Nothing but the lines below between the line holding "line: (928, 110) -> (388, 19), removed" and the line holding "line: (485, 1112) -> (74, 731), removed", inclusive, should appear in the answer, each set down exactly.

§ **Records for processing**:
◆ ◆ ◆ ◆

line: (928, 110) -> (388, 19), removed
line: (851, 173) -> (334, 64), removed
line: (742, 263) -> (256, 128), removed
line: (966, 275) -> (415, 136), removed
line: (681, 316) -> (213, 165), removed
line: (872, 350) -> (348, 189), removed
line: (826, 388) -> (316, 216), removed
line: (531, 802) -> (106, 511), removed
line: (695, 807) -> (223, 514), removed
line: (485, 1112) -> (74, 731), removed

◆ ◆ ◆ ◆

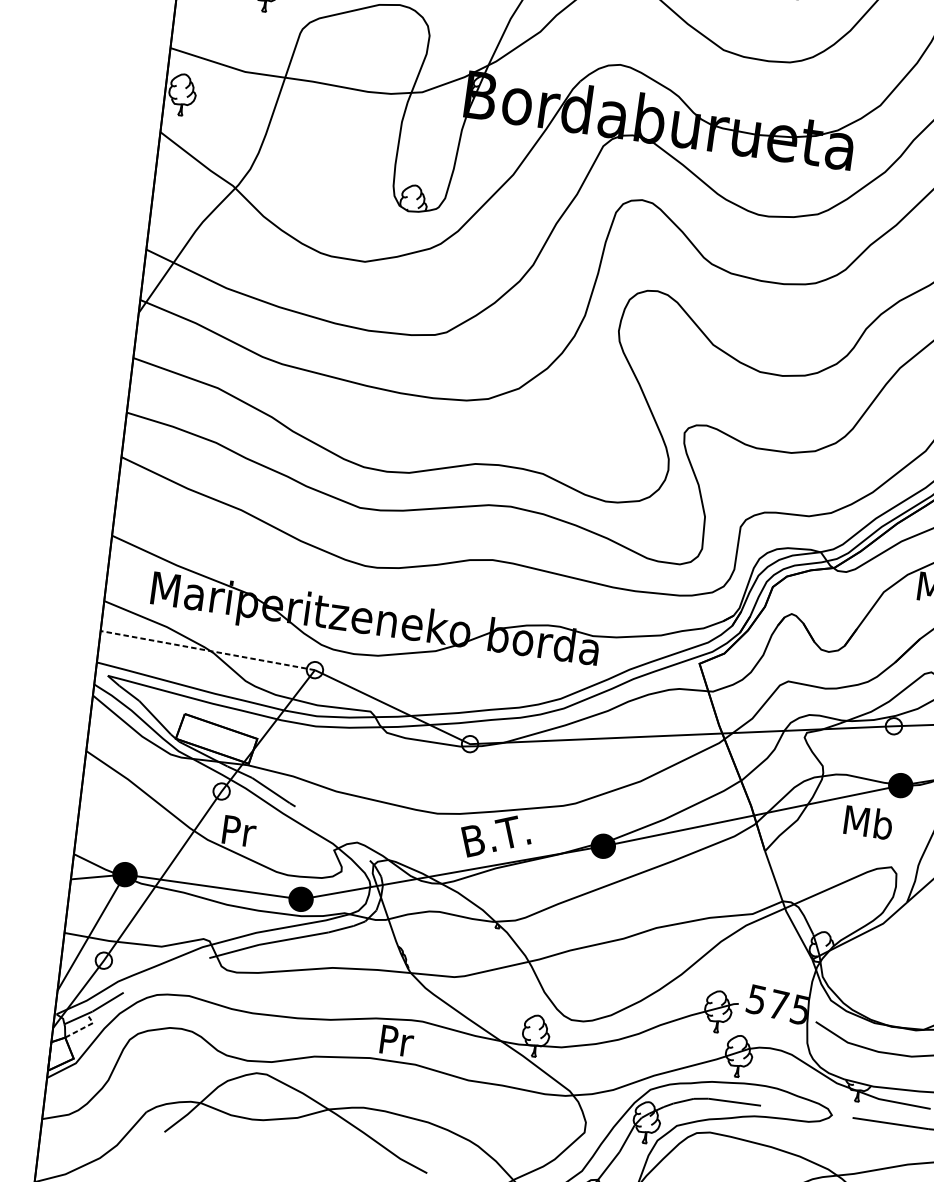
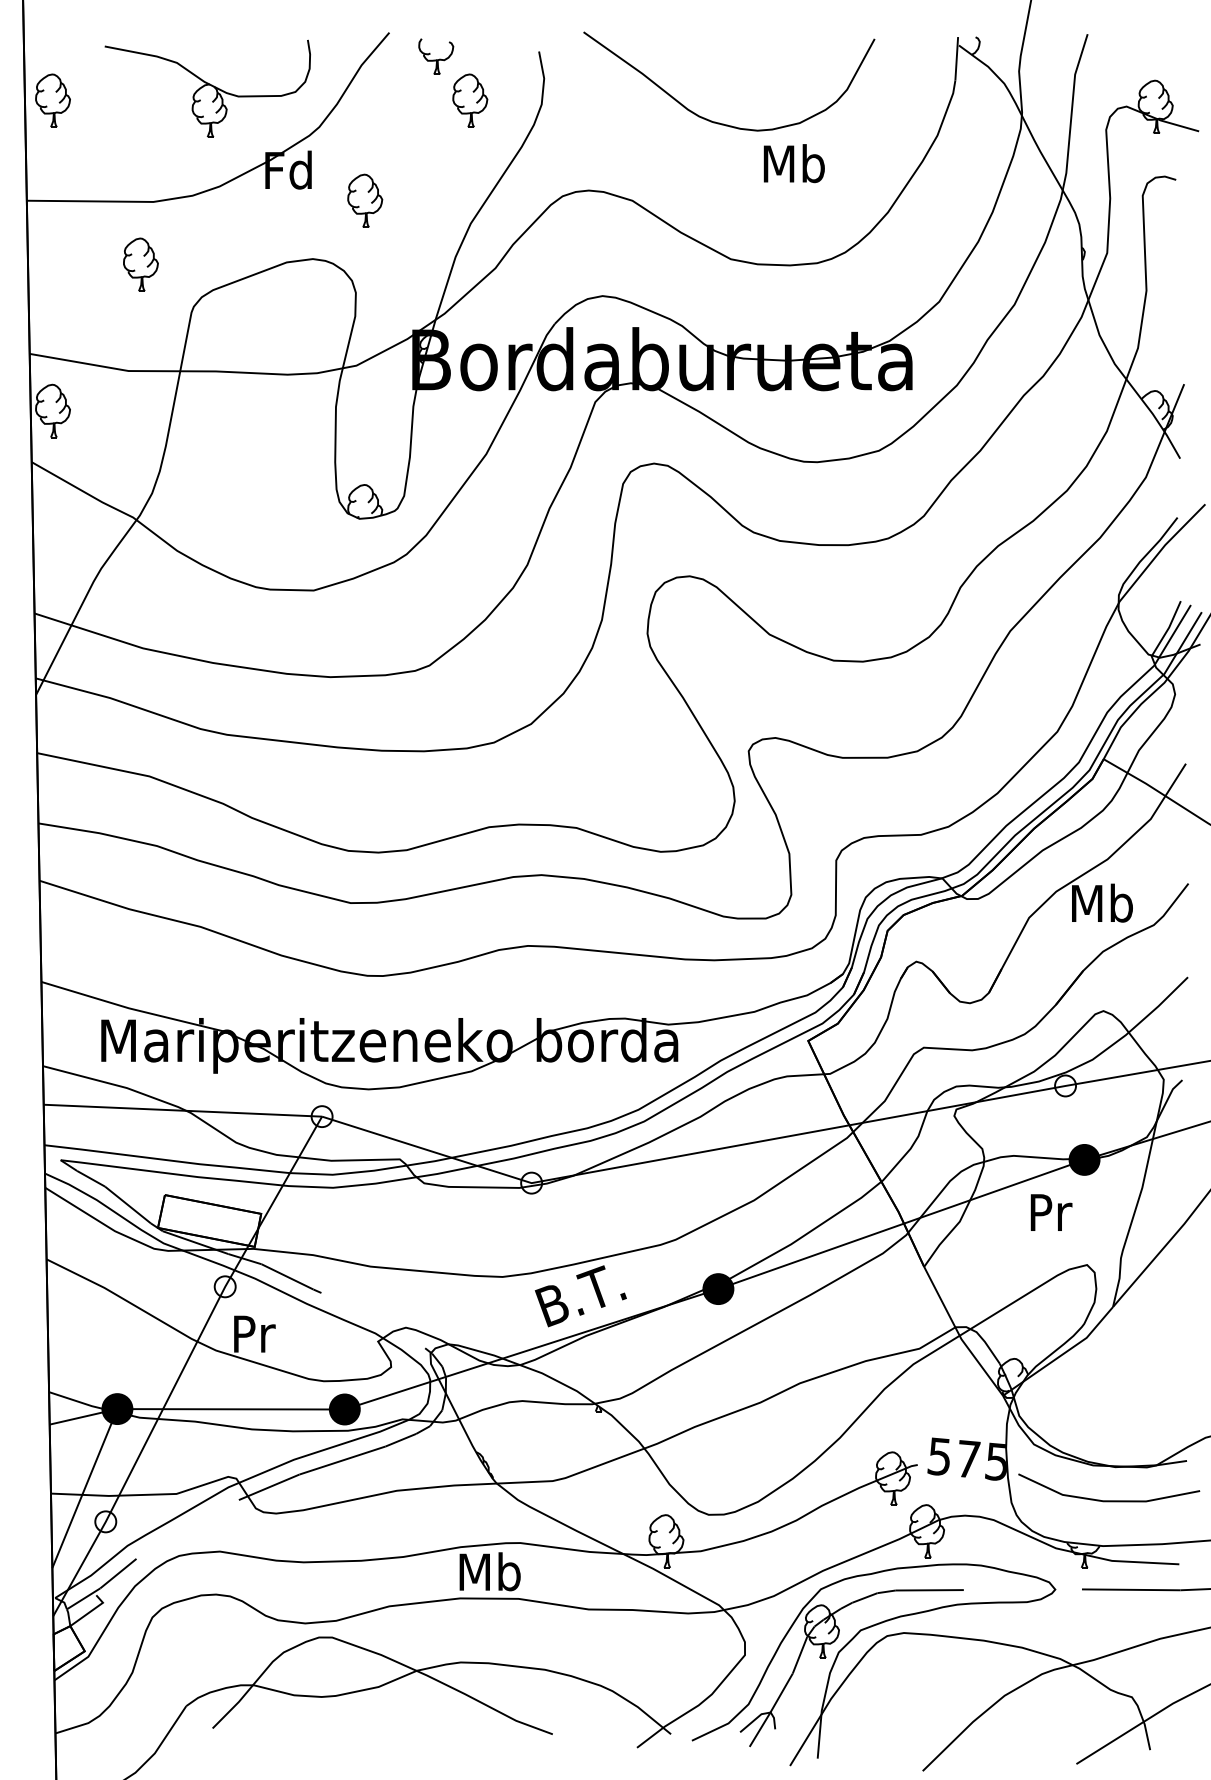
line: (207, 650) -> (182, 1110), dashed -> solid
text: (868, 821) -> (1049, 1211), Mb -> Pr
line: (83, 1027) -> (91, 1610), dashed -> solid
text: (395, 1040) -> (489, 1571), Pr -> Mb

◆ ◆ ◆ ◆

§ **Expected output**:
line: (928, 110) -> (388, 19), removed
line: (851, 173) -> (334, 64), removed
line: (742, 263) -> (256, 128), removed
line: (966, 275) -> (415, 136), removed
line: (681, 316) -> (213, 165), removed
line: (872, 350) -> (348, 189), removed
line: (826, 388) -> (316, 216), removed
line: (531, 802) -> (106, 511), removed
line: (695, 807) -> (223, 514), removed
line: (485, 1112) -> (74, 731), removed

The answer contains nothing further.